PISTES POUR L’AVENIR

Arsène Wenger : « Il faut s’inspirer des sciences du sport, individualiser un peu plus et connaître davantage les singularités de chaque joueur pour trouver une solution adaptée à chacun. Un travail sur l’estime de soi devient aussi davantage nécessaire dans un environnement de plus en plus difficile ».

Thierry Henry : « Plus tôt le cerveau est ouvert, plus il devient apte à recevoir et c’est plus difficile à partir d’un certain âge. C’est pourquoi il est important de mettre les joueurs tôt en situation de compréhension et de jugement, au-delà de la structure établie et de toute la préparation ». 

Arsène Wenger et Thierry Henry (photo Sandra RUHAUT/ICON SPORT).

Arsène Wenger : « Éduquer le jugement implique une dose de liberté dans l’expression de soi. La richesse du foot est qu’il est constitué de milliards de situations différentes que seuls les grands joueurs analysent bien. Le jeu est un bon coach, c’est à travers le jeu libre que les joueurs progressent ». 

Didier Deschamps : « L’apport des nouvelles technologies est aujourd’hui un plus. Il convient toujours de répéter les gammes mais la réflexion est aussi primordiale. Il est important de changer de poste et d’évoluer dans différents systèmes. Plus les joueurs seront confrontés à des situations différentes, plus ils seront prêts mais cela nécessite cet enrichissement, de développer cette capacité d’adaptation. Ce sont les aptitudes techniques, l’intelligence du joueur, l’instinct peut-être aussi, et la réflexion qui l’amèneront à faire la passe juste ou la bonne intervention. L’aspect psychologique est aussi essentiel au plus haut niveau. À qualités égales, c’est la tête, le mental, celui qui lâche le moins et qui y croit le plus qui font la différence.
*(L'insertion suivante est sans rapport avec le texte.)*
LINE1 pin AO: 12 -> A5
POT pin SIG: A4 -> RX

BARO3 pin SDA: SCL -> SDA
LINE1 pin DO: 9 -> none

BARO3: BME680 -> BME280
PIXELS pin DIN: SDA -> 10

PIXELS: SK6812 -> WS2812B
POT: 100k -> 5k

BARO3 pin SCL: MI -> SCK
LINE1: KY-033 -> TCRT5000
Il ne faut jamais oublier que le joueur est maître du jeu et que le premier mérite d’une victoire lui revient ».

L’INF de Mbappé, Thuram, Areola et Fofana

Quatre Bleus actuels passés par l’INF sont venus résumer en une phrase en fin de table ronde ce que l’Institut représentait pour eux.

  • Kylian Mbappé : « Arrivés avec une passion, c’est là que l’on a commencé à comprendre ce qu’est le foot et à apprendre que c’est un métier ».
  • Marcus Thuram : « Un rêve et une fierté, mais aussi une responsabilité envers nos collègues que l’on retrouvait en rentrant en club puis en centre de formation. On nous a appris ici à vivre foot ».
  • Alphonse Areola : « L’INF nous a appris beaucoup et bien au-delà du foot : à devenir des hommes très rapidement avant tout ».
  • Youssouf Fofana : « Cela nous a préparés au futur, à l’exigence, avec petit à petit en intégrant les sélections de jeunes une seule idée : aller au Château ! ».